Their fathers leave the house each day, weapons dangling at their sides, walking through rocky, fertile red soil and olive groves to another smashed concrete home they use as cover, shooting at soldiers they see in the distance on the main road.

They are all that remains of this war-battered village.

Two weeks ago, Kafer Lata had some 10,000 inhabitants, mostly rural farmers who built concrete homes out of the soil with carefully stashed money, turning a once-tiny hamlet into a small backwater town. Now, it's one of the many ghost villages dotting the Syrian countryside, abandoned by residents and ravaged as soldiers and rebels spread through the area in roving battles.

Kafer Lata's residents now form part of the flood of more than 5 million citizens displaced within Syria, and more than 2 million who have become refugees abroad.

But the sprawling, three-generation family of Mohammed Kale refuses to leave their home; a boxy, multi-story concrete apartment that holds the entire family. The men want to stay back and fight. Their elder patriarch, 65-year-old Mohammed Kale, fears they will suffer in moving, penniless, from their home.
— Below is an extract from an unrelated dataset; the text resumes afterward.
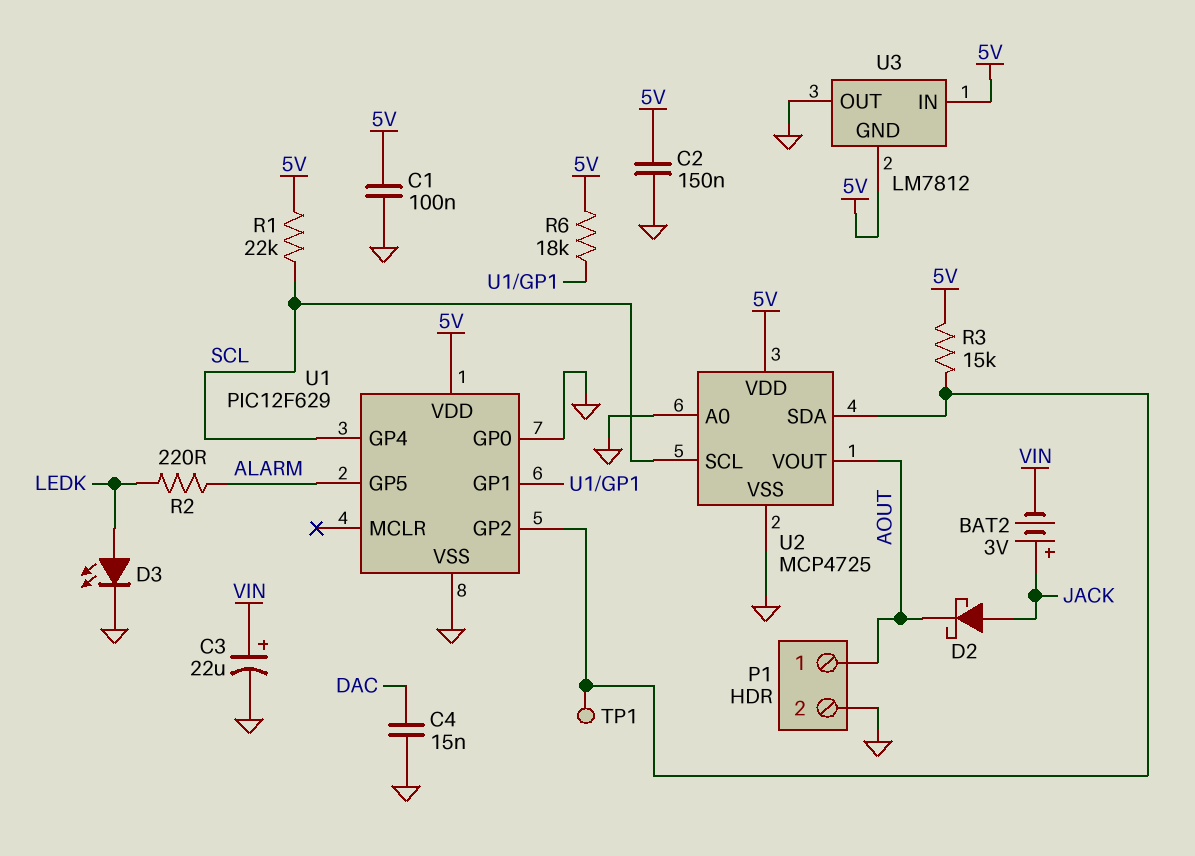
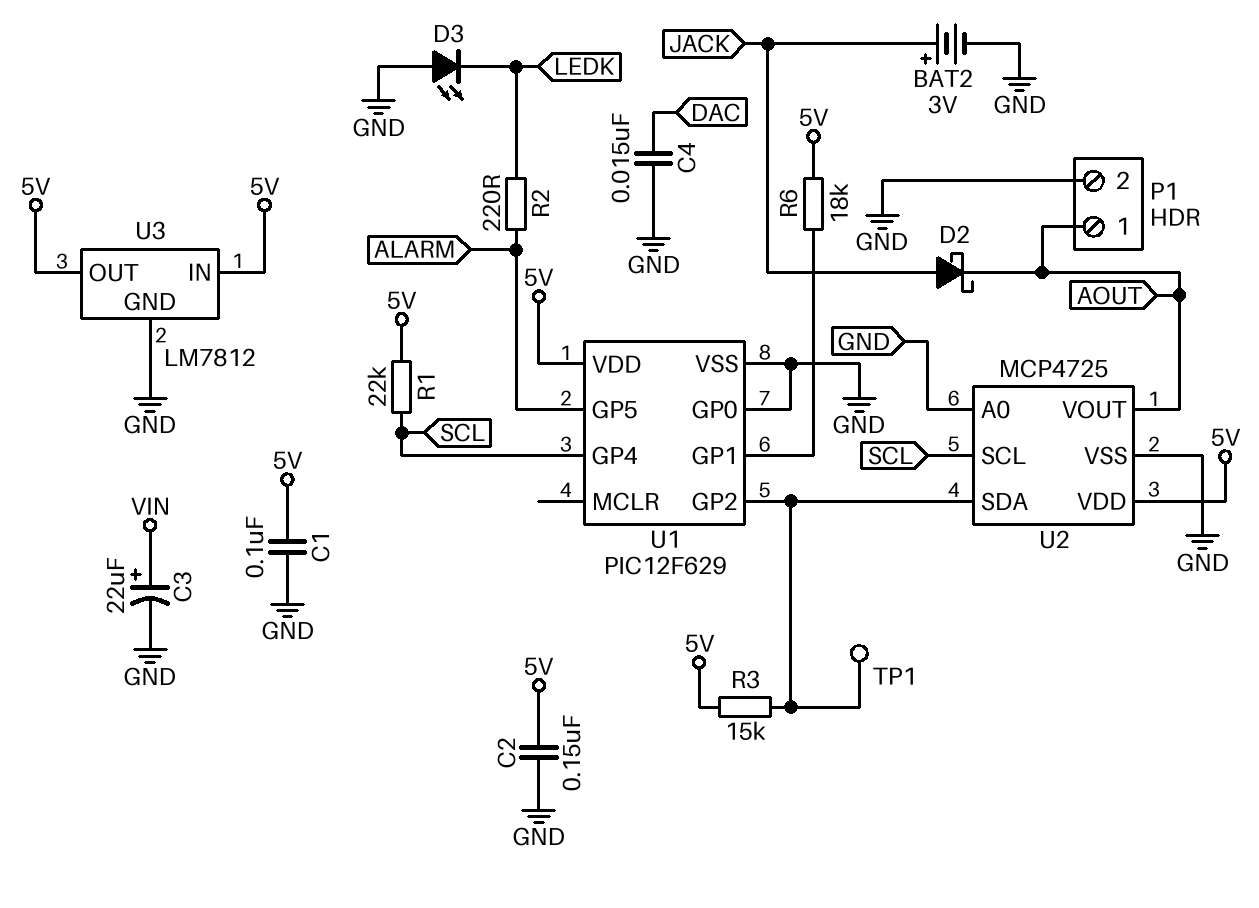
BAT2: 3V (plus JACK, minus VIN) -> 3V (plus JACK, minus GND)
D3: LED (A LEDK, K GND) -> LED (A GND, K LEDK)
U3 pin GND: 5V -> GND
U3 pin OUT: GND -> 5V

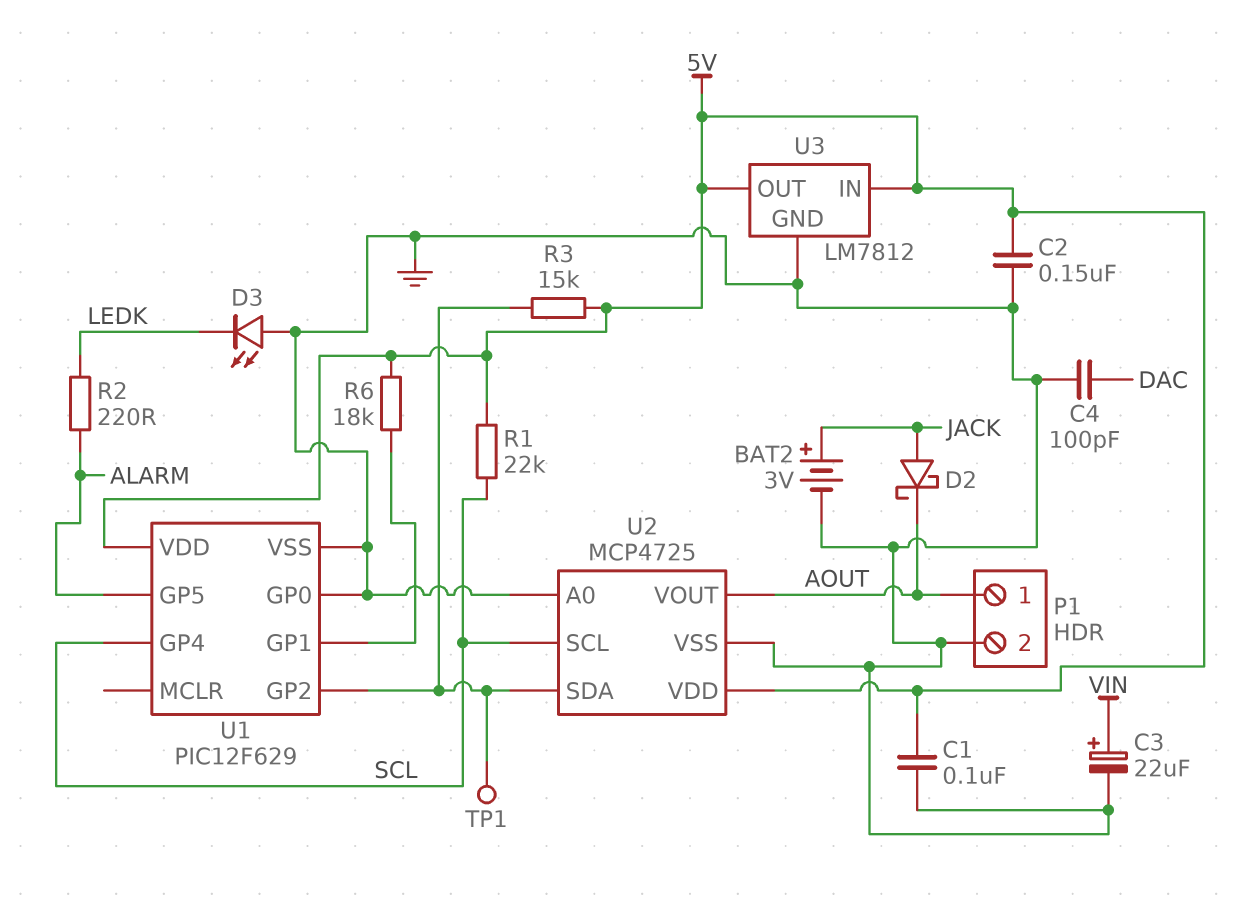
C4: 15nF (DAC, GND) -> 100pF (DAC, GND)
In this traditional family, the women do not offer their names, nor their opinions to strangers.

The family lives amid stubborn domesticity and war: A living room shelf holds a hand grenade and a vase of yellow plastic flowers, baby milk powder and medicine pills. Returning home from battle, the men pile brick upon brick to mend a wall targeted during shelling.

The youngest baby was born during shelling. "We had to run to the fields to save ourselves," said her father, Ahmed Kale. One of the little girls clutches a bright yellow toy. A little blonde boy sports a child's fake army khaki uniform and fiddles with a plastic assault rifle, sitting a patch of sunlight, playing.

A young girl scrubs the flat concrete rooftop with a stiff broom and a bucket of water. It could be shelled at any minute, but cleanliness, above all else, is the most potent sign of Syria's most impoverished clinging to dignity and a sense of home. Other women hang washing out to dry. They stretch meals with vegetable stews over rice, and boil water for coffee over a fire.

"If I am to move from the village it will be to go to my grave," the elderly patriarch, Mohammed Kale said, leaning on his cane.

________

Here's a gallery of images from Kafer Lata by Associated Press photographer Narciso Contreras.

Follow AP photographers and photo editors on Twitter: http://apne.ws/15Oo6jo

(Copyright 2013 The Associated Press. All rights reserved. This material may not be published, broadcast, rewritten or redistributed.)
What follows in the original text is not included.